Recently a wine bottle sold for 12,000-euros at an auction. And it wasn’t a particularly old bottle, a 2003 vintage, so exactly 12 years of age as of today. It wasn’t a large format either but the standard 750ml. That’s not even a litre and yet it cost more than a chunky gold bar. And that was the price before taxes and it was not just for one bottle but an entire case which were sold at the price. So clearly, stocks weren't limited and I have had this wine from other vintages on various occasions and I am definitely not the kind who is specially flown in to be privy to anything so exclusive and expensive. In short, it was just another day of buying for a client (possibly in China or Russia) and paying the equivalent of common man’s annual salary for what will be the first course accompaniment for an evening of fine food and revelry.

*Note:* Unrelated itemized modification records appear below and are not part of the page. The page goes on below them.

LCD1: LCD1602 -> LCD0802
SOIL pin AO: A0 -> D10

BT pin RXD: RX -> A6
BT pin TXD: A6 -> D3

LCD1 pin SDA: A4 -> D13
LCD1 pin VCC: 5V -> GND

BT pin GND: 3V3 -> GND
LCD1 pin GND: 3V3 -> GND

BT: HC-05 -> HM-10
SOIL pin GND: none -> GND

And this is a sign of the times to come, showing us just what the wine market is transmogrifying into: an ugly money-hungry creature that is all about the superlatives and the expletives. An endless race to acquire and possess with a flair to flash and show off too. And all this is chiefly based on how deep your pockets run and how brazen your attitude is when lavishing coins at pricey bottles. In plain English, the people who can henceforth afford the best of wines may not necessarily be the ones who can afford the good taste to truly relish them.
Which reminds me of the other lovely piece of “precious wine drunk by the precious few” news, when Putin and Berlusconi went and opened a bottle of a 240-year old sherry in Russia’s latest acquisition, Crimea. Apart from the recent annexation, this only further heightened the Crimeans' anger against their new owners, for this bottle happened to be a part of a set of five which are/were considered national heritage. To have then been popped and drunk just because the two leaders could was like adding rocket fuel to a raging inferno of a flame! But what makes it worse is that nobody knows how much of the bottle did they drink and how it was relished. All we know is that the world is now poorer by one 240-year-old bottle of a what must have been a very exquisite wine.
And that is a sad situation really. Like a restaurant which is always booked out and when you do manage to squeeze in a booking, you can only afford a shared starter and a pasta main course. But any democratic, capitalist set-up will veer towards this direction, no matter what. People who get richer will instantly and instinctively wish to acquire the best of everything, and not being confident of their palates, they will look at the price to ascertain good taste.
Good wine is becoming more about power play than anything else and the wineries have the worst case of mixed feelings when they see their good stuff fly out at five-digit prices only to turn up in settings where their babies won’t hold centerstage, at least not for any of the right "geeky" reasons.
The unfortunate reality is that money talks, and it just doesn't know when to shut up and appreciate the good golden silence. Meanwhile, all that I and other wine writers of my ilk can do is to sit by the roadside and crib about how the (wine) world is going to rot. Yes, there’s a pun in there but I am too pissed off to even smirk.